Welcome to the Pride
Wyffels, Oeltjenbruns and Carr inducted to Pride in the Tiger Foundation’s Hall of Honor on Saturday
MARSHALL — Over the years, they had supported Marshall’s schools in many different ways. Now it was their turn to be recognized.
“Thank you so much for being part of the Pride, and thank you so much for being part of Marshall,” Pride in the Tiger Foundation Executive Director Janel Wartner said, addressing the three newest members of the Foundation’s Hall of Honor — Chad Wyffels, La Oeltjenbruns, and James Carr.
At a Saturday banquet, the foundation inducted Wyffels, Oeltjenbruns and Carr into the Hall of Honor. Since 2000, the Hall of Honor has recognized Marshall alumni, faculty and staff members, and community members for their support of their local schools and community.
The Pride in the Tiger Foundation’s mission is to provide financial and other support for the educational programs and activities that help children’s growth, Wartner said Saturday. This year, the foundation awarded more than $60,000 in classroom grants for Marshall K-12 schools, and awarded 143 scholarships totaling more than $150,000 to Marshall High School graduating seniors. The foundation also supports programs like an ACT prep course for high school students, Wartner said.
Wartner said each of this year’s Hall of Honor inductees have contributed to Marshall schools and to the community in different ways.
A graduate of the MHS class of 1971, Chad Wyffels was also part of the 1970 Marshall basketball team that made it to state competition, Wartner said.
“Their words to live by were ‘Team first,'” she said. Over the years, Wyffels has continued to put that team spirit into action, she said. “He does what it takes to make things happen.”
As the owner, and now co-owner, of Borch’s sporting goods store in Marshall, Wyffels has played a role in supporting local athletics. Borch’s is a corporate sponsor at Southwest Minnesota State University. Wyffels has also supported school organizations, and youth organizations for basketball, baseball and hockey.
“This is a great pleasure,” Wyffels said of the Hall of Honor induction. He said he was honored to be a graduate of MHS.
“I had wonderful teachers and got a great education” in Marshall, he said.
Wyffels also thanked his family, including his wife Sandy and his parents, for their influence and support in his life.
He said his mother and father “instilled the work ethic in us,” that’s stuck with him in his life.
Oeltjenbruns was someone “Who kept everything running smoothly,” not just for the schools, but for the Pride in the Tiger Foundation, Wartner said. Oeltjenbruns served as secretary for former elementary school principal Bill Swope from 1989 to 1999, and then as assistant for former Marshall superintendent Tom Tapper. She was also involved with the Pride in the Tiger Foundation from its very beginning, helping it become a nonprofit and organizing Hall of Honor banquets.

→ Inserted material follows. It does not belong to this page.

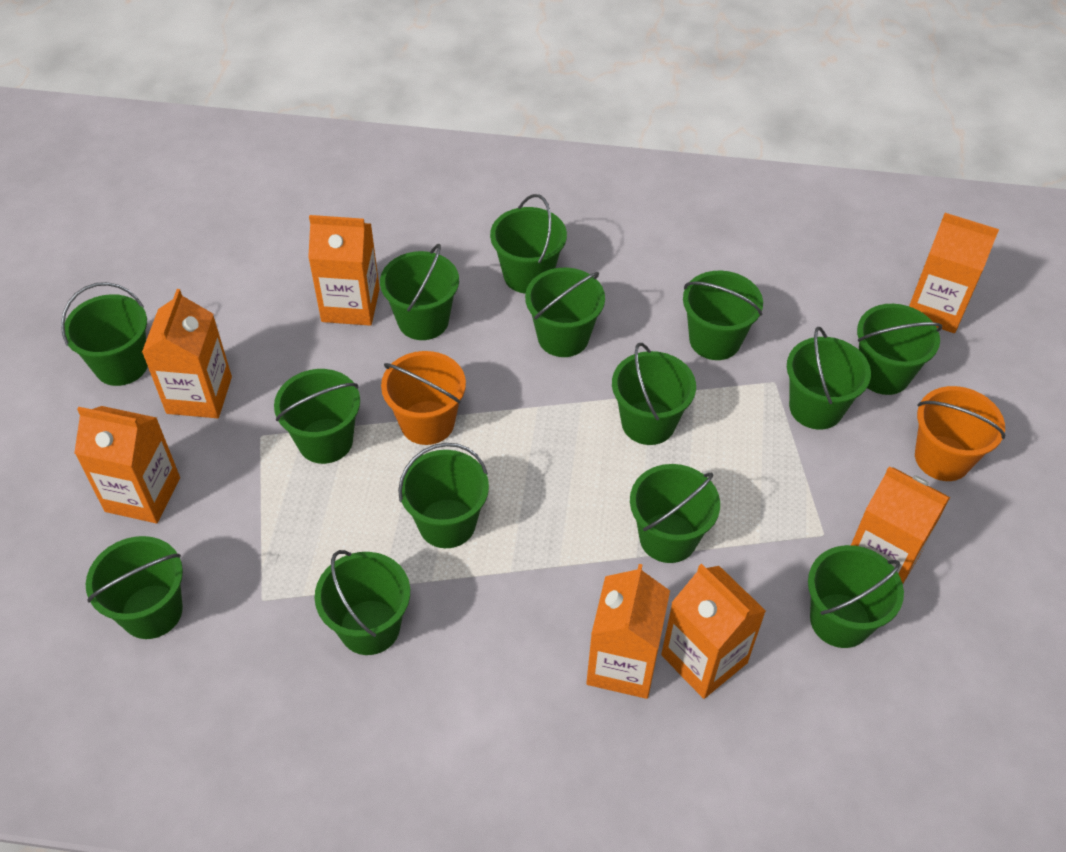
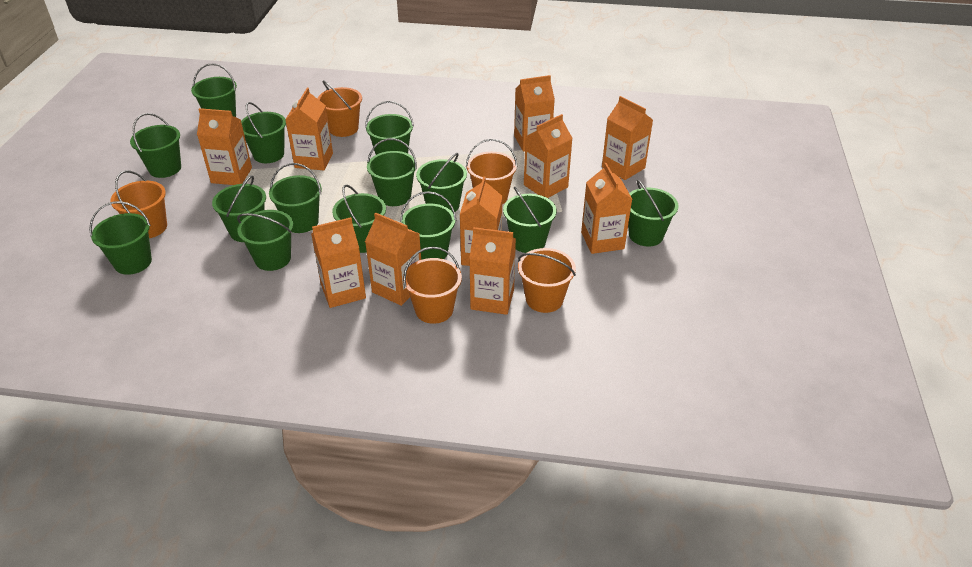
orange bucket: 2 -> 5
orange carton: 7 -> 10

Oeltjenbruns said being honored by the Foundation was an emotional experience. When she first got the phone call about it, “I was totally overwhelmed. I said, ‘Wait a minute, I’ve got to sit down,'” she said. “I’m still overwhelmed.”
Oeltjenbruns said the people she met while working with Marshall schools have been a source of joy in her life.
“They gave me so much, so many rainbows,” she said. She got to see the unique qualities of each Marshall student, as well as those of faculty and staff members and their families. “I want to keep reflecting that light,” she said.
James Carr is a 1981 MHS graduate, a Marshall businessman, and a community supporter. This spring, the Carr Family Foundation will be awarding eight $2,500 scholarships for graduating Marshall seniors.
But Carr is also unique in the Hall of Honor, Wartner said.
“James is our first second-generation inductee,” she said. Carr’s parents, Robert and Phyllis Carr, were inducted to the Hall of Honor in 2015.
“Giving from the (Carr Family) Foundation is a family affair,” and one the whole family takes seriously, James Carr said. The Pride in the Tiger Foundation, with the support it gives to future generations, has been among his family’s top causes.
It was important to work for the future, Carr said. “We’re not the end of something, we’re the beginning of something.”
At Saturday’s banquet, Carr also said it had been “a tough couple of weeks” for him recently, as a potential new business that tried to buy property in Marshall declined after negative reactions from neighbors. However, Carr said as he reflected on the situation, he turned to the Rotary’s Four-Way Test as a guide. He said we should always ask whether the things we say and do are truthful, fair to all concerned, build goodwill, and are beneficial to all concerned.
“We should look for solutions to problems, and be part of the solution,” Carr said.